Полумаска! Невольно подсказанный образ. Попытка-пытка изо всех сил совместить в себе большевика и художника. Двойственность, с которой Иван Катаев прожил свою оборванную полужизнь.
И что же помешало заговорщикам? Волна репрессий после убийства Кирова – вот что спасло жизнь высоко вознесенного карлика и заставило террористов затаиться на время.
Получив показания от Катаева, торжествующие следователи уже на следующий день предъявили их Воронскому вместе с новым, смертельным обвинением – террор.

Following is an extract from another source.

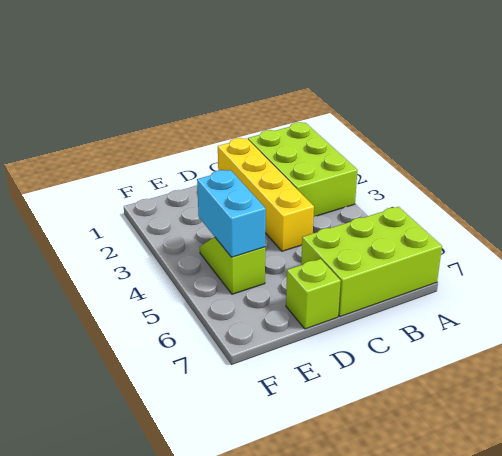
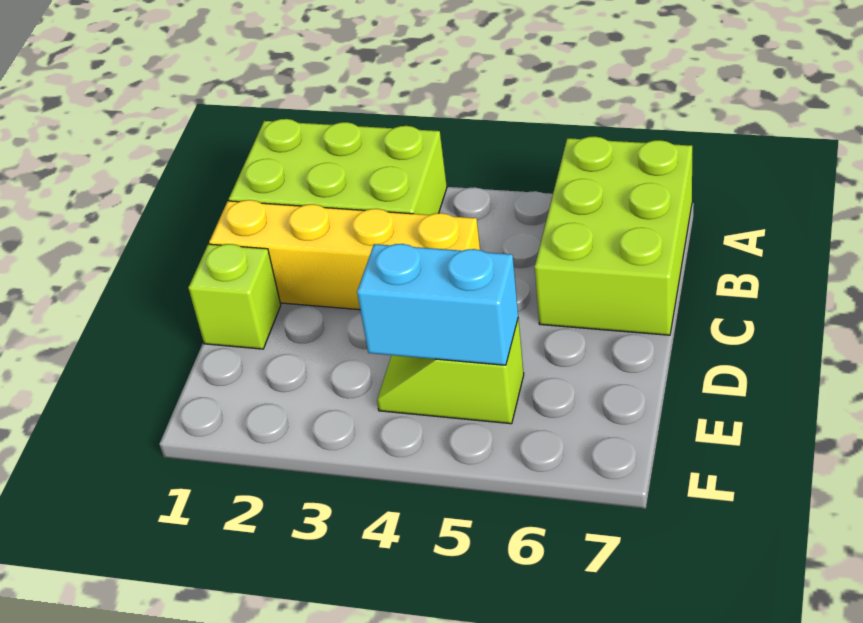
lime brick D7 level 1 -> lime brick D1 level 1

Итак, в июне в следствии наступил перелом. Павловский и Щавелев «раскалывают» теперь и вождя «перевальцев». В обстоятельных «личных показаниях» на 67 страницах он уже начинает признаваться в мыслимых и немыслимых грехах. Меняется и почерк: если в феврале-марте он писал четко и аккуратно, то теперь – с помарками и исправлениями, неровными строчками.
Сержанты дожимают, требуют прямого ответа на вопрос о терроре. А узник еще не расстался с собой прежним, то вдруг выпрямляется, то поддается, и тогда опять – о своих идеях, но уже так, как им надо: «Выражением троцкизма в литературе являлась система взглядов, известная под именем воронщины». Это уже говорит другой, надломленный человек.
И, наконец, выдавливает из себя то, чего больше всего ждут от него следователи: «Установку на террор получил от Тэра в 1932-м», – эту фразу они жирно и победно подчеркивают! Партийный деятель и публицист Тер-Ваганян уже был расстрелян по делу «Антисоветского троцкистско-зиновьевского центра», так что ссылка на него ничем ему не грозила. Но слово вылетело, и следователи его поймали.

Личные показания А. К. Воронского от 16 июня 1937 г.
«Все, что вышло из-под моего пера более или менее доброкачественно, связано с моей жизнью в рядах партии, – заканчивает Воронский нетвердой рукой, – все же, что в этой моей работе было гнило, ничтожно, вредно, связано с моим пребыванием в рядах троцкистов».
Ударный труд Павловского и Щавелева был достойно отмечен начальством: через месяц сержанты стали младшими лейтенантами – не иначе как за разгром литературного троцкизма.
Теперь можно было брать и других «перевальцев», еще гулявших на воле.
Николая Зарудина и Бориса Губера арестовали в один день – 20 июня. Им оставалось жить меньше двух месяцев.
«Не нам ли, молодой Спарте героической эпохи, принадлежит право первыми услышать „подземное пламя“, опалившее лицо Данту?» – вопрошал Николай Зарудин, поэт, прозаик и публицист, стремившийся совместить верность факту и романтическую окрыленность.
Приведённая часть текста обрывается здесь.